Latin America was as much a Dark Continent as Africa—its inhabitants preoccupied by magic and mystery, its European invaders preoccupied by gold and conquest, and its lands impenetrable by any but the most brave and the most strong. Even now, the jungles of Peru, Brazil and Mexico are punctuated by lost temples, abandoned cities, and still-standing pyramids.
The first known work of native literature originated in Guatemala sometime after the initial Portuguese conquest: a hodgepodge of myths about creation and the greatest of all Mayan heroes, the twins Hunahpu and Xbalanque, called the Popol Vuh. Written in the Mayan tongue using Latin characters, it attempts to bring together stories previously only contained in carved-stone codices and oral tradition.
As the Popol Vuh makes clear, the Mayans had a death-fascination from the beginning. What we know of the Aztecs and Incas supports the image of a network of cultures dedicated more to death than to life, entranced by the end of things and destruction. Human sacrifice was an integral part of worship in all these communities, and even kings were expected to undergo ritual torture.
Yet from the death always sprang life. The Latin American indigenous people weren't a bunch of mopey natives intent on destroying the landscape and themselves. Resurrection and new birth were natural and necessary corollaries of passing, the end of death and the beginning of the cycle of existence all over again. In many ways, it was the European invaders who were more consumed with death as an idea.
They certainly brought death with them. They brought disease, guns, and fire from the Old World to the New, taking what they wanted from the native population and giving what was unneeded and unwanted in return. They took gold with them, and slaves, and the stains of their wanton appetites, and as often as not they did it in the name of God.
That's not to say all European visitors were evil or godless.

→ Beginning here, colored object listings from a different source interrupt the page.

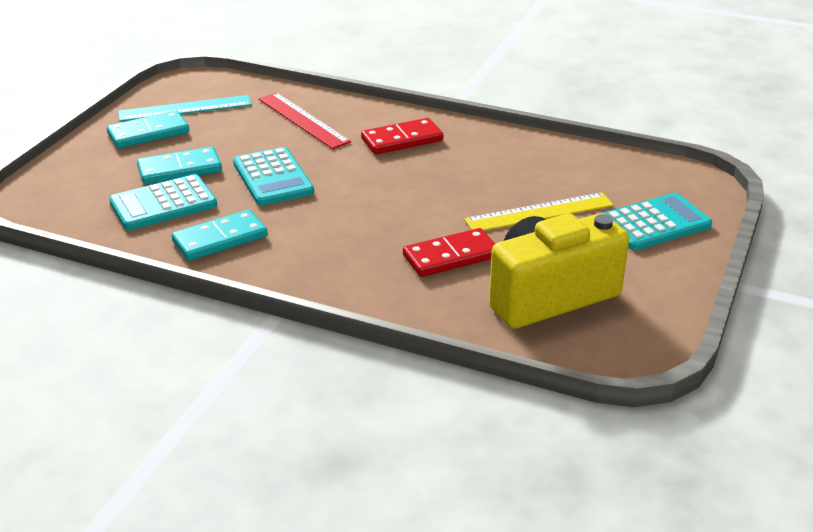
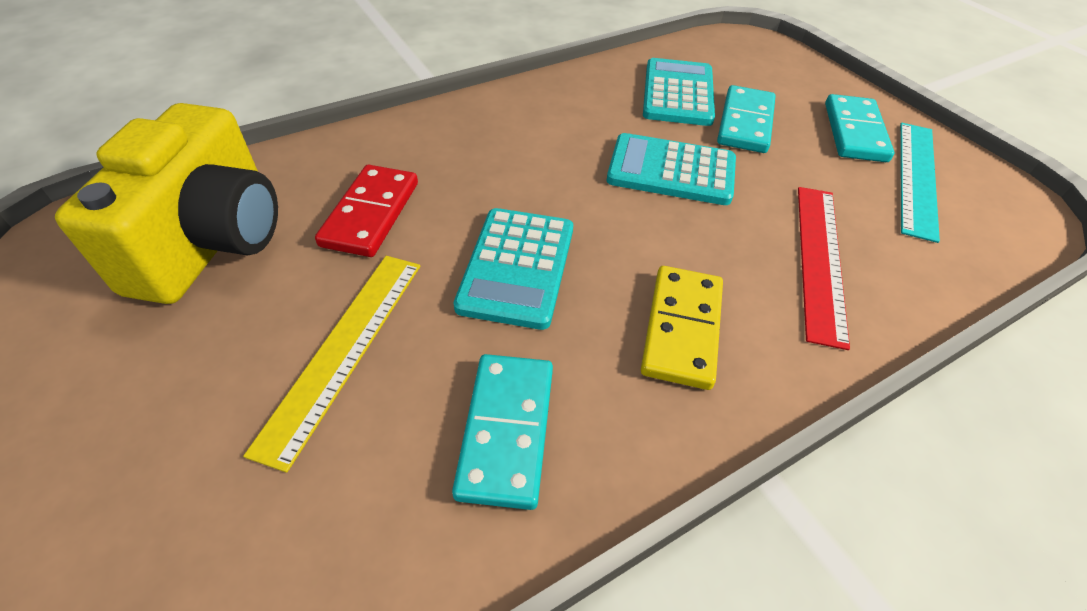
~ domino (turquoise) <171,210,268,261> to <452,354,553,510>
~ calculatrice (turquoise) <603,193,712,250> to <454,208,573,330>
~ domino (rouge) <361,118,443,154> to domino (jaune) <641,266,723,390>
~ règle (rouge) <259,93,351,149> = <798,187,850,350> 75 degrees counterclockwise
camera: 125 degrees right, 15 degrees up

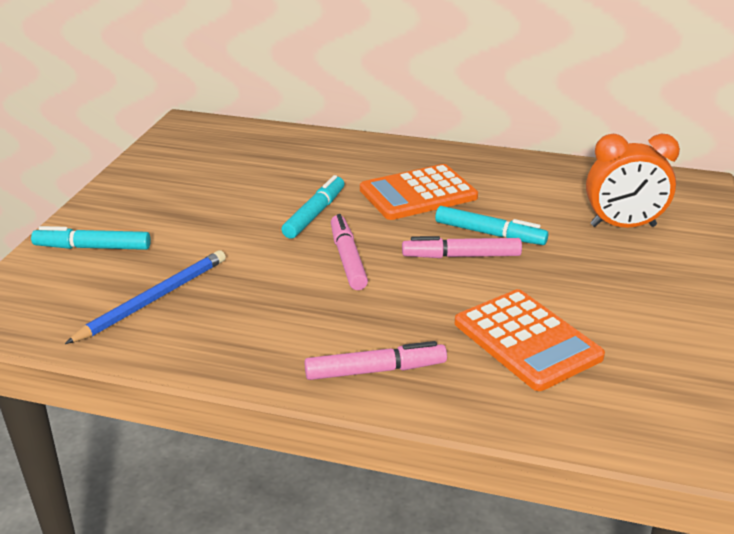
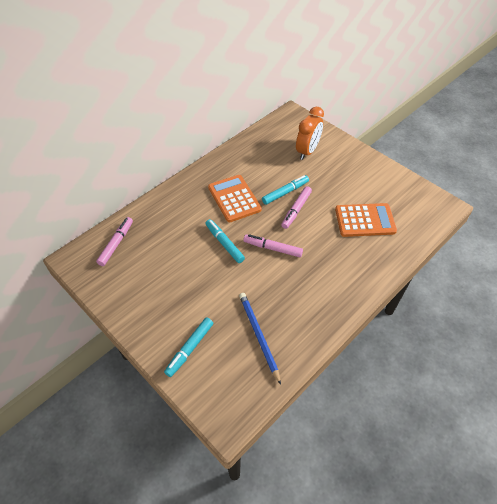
~ feutre (rose) <304,341,447,380> to <96,217,133,266>
~ calculatrice (orange) <360,164,478,220> = <208,175,262,222> 150 degrees clockwise
camera: 60 degrees left, 20 degrees up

Many among the second wave were priests and missionaries, devoted to God's work and to evangelism, and it was these who taught the tribes to read and write. Unfortunately, the Christian faith was often syncretized, meaning that it was absorbed into the existing animistic religious system.
From these disparate origins came Latin American literature, a body of work at once full of wonder and oppressed with a too-vivid picture of the present, the unpleasantnesses to which humans subject each other. Probably the most important contribution Latino writers have made is the magic realist genre, one which existed before Latin American literature came into its own, but which writers like Gabriel Garcia Marquez, Bioy Casares, Rudolfo Anaya, and Jorge Luis Borges have perfected.
Magic realist stories take place in a recognizable world with recognizable people, but below the exterior lie all the hidden things Westerners don't believe in. Magic happens, Time and Death take human forms, and the earth itself is a key player. But these aren't children's stories—they're meant simply to invoke the most powerful images to stress the most important facts of life.
In many ways, Latin American literature didn't really come to prominence until relatively late in the 20th century, but it didn't take long for the world to become entranced with what its chief proponents produced, or for everyone to realize just how good writers like Borges, Isabel Allende, and Pablo Neruda actually were. As novelists like Paulo Coelho and poets like Andres Morales continue the tradition of their author forebears, we can only await with anticipation the continuing legacy of Latin American literature.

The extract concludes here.